Paul Cohen: My Interaction with Kurt Gödel; the man and his work
AbstractOn this centenary of Kurt Gödel, it is most appropriate to celebrate the man who more than any other transformed logic from its philosphical past to be a vibrant part of mathematics. His contributions are so well known and the recognition he has received so plentiful, that it might be extraneous to recite them here. I have chosen to relate how , first his work, and then his personal interaction, affected me so strongly.

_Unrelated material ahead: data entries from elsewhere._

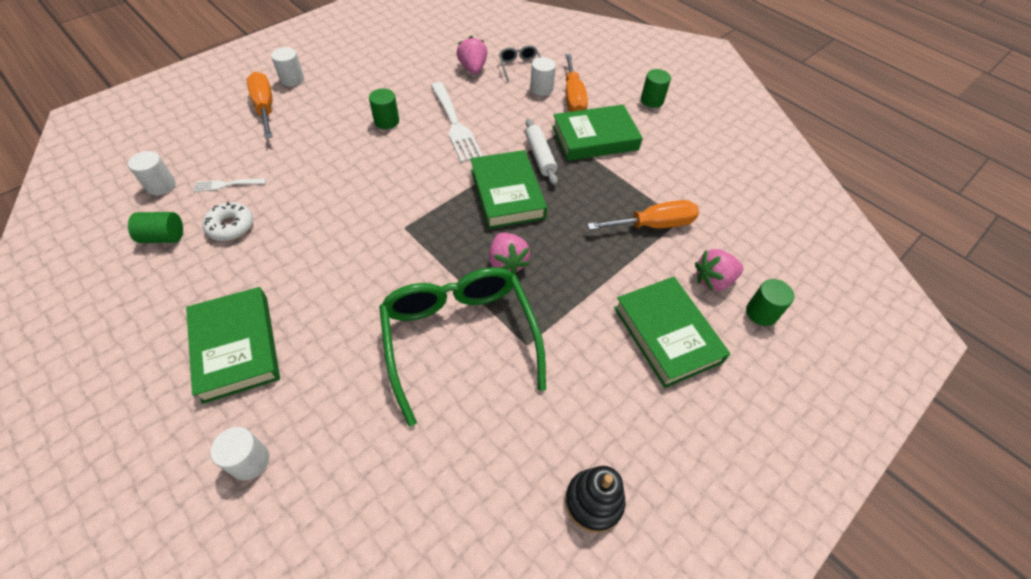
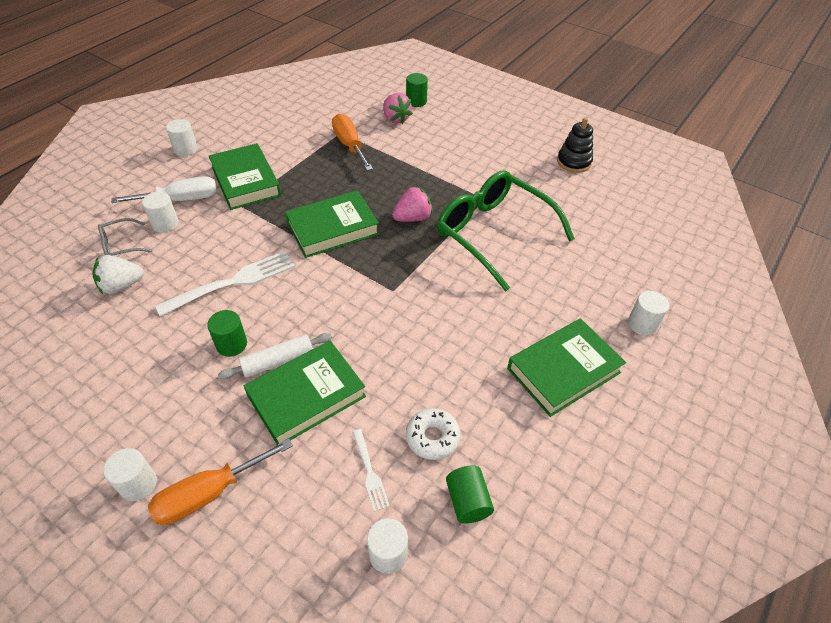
camera: 100 degrees left, 5 degrees down
(459, 338) = (493, 233): green glasses -> green glasses turned 75 degrees clockwise
(473, 68) = (121, 286): pink strawberry -> white strawberry
(540, 156) = (277, 213): white rolling pin -> white rolling pin (277, 361)
(573, 97) = (181, 199): orange screwdriver -> white screwdriver
(652, 100) = (185, 149): green cylinder -> white cylinder
(667, 334) = (449, 138): green book -> green book (306, 396)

It was my great fortune, and privilege, to be the person who fulfilled the expectations of Gödel, in showing that the Continuum Hypothesis , as well as other questions in Set Theory are independent of the usual axioms of Set Theory. In his article What is Cantor's continuum problem, he foresaw this possibility, and reading it greatly inspired me to work on the problem. His point of departure in discussing these questions always seemed to be grounded in philosophical discussions, and in the work of previous researchers. In my case, I felt it was necessary to start afresh, and to treat it as an "ordinary" problem of mathematics, perhaps similarly to how Cantor and later Hilbert regarded it. None of my work, however, would have been possible without the momentous discovery of the "Constructible Universe", achieved by Gödel around 1938. At first I had not actually understood these results, finding the expposition of his monograph rather difficult, but as I thought more deeply, I realized that all my attempts were intimately allied to his methods, and I eventually mastered them completely. Suddenly, I had a tool with which I could make my own somewhat vague ideas more precise. Thanks to his discovery, I saw that the new universes of set theory I wished to construct consissted of sets which were constructible from a limited number of new sets which I would introduce in a very particular way.
Soon after proving my first results, I had a great desire to meet Gödel and to do him and myself the great honor of personally explaining them to him. I met him at Princeton with a preprint, which gave all the essential details. Very graciously, he read it, and after just a few days, pronounced my proof correct. We had a series of intense discussions, and I asked if he would communicate the paper to the Proceedings of the National Academy, where his own results were first announced. He graciously consented to do this, and we had a lively correspondence about the best way to present it, and he suggested several revisions. With this acknowledgment, and with his later overly kind remarks about my discovery, I felt that we shared a great bond , in that we had successfully discovered , each in his own way, new fundamental methods in Set Theory.
I visited Princeton again, for several months, and had many meetings with him. I brought up the question of whether , as rumor had it, he had proved the Independence of the Axiom of Choice. He replied that he had, evidently by a method related to my own, but gave me no precise idea, nor why his method evidently failed to succeed with the Continuum hypothesis. His main interest seemed to lie in discussing the "truth" or "falsity" of these questions, not merely in their undecidability. He struck me as having an almost unshakable belief in this "realist" position, which I found difficult to share. His ideas were grounded in a deep philosophical belief as to what the human mind could achieve. I greatly admired this faith in the power and beauty of Western Culture, as he put it, and would have liked to understand more deeply what were the sources of his strongly held beliefs. Through our discussions, I came closer to his point of view, although I never shared completely his "realist" point of view, that all questions of Set Theory were in the final analysis, either true or false. In my lecture, I shall explain both the similarities and divergences between our points of view, and what may have been the avenues which he explored in his own, never published, researches.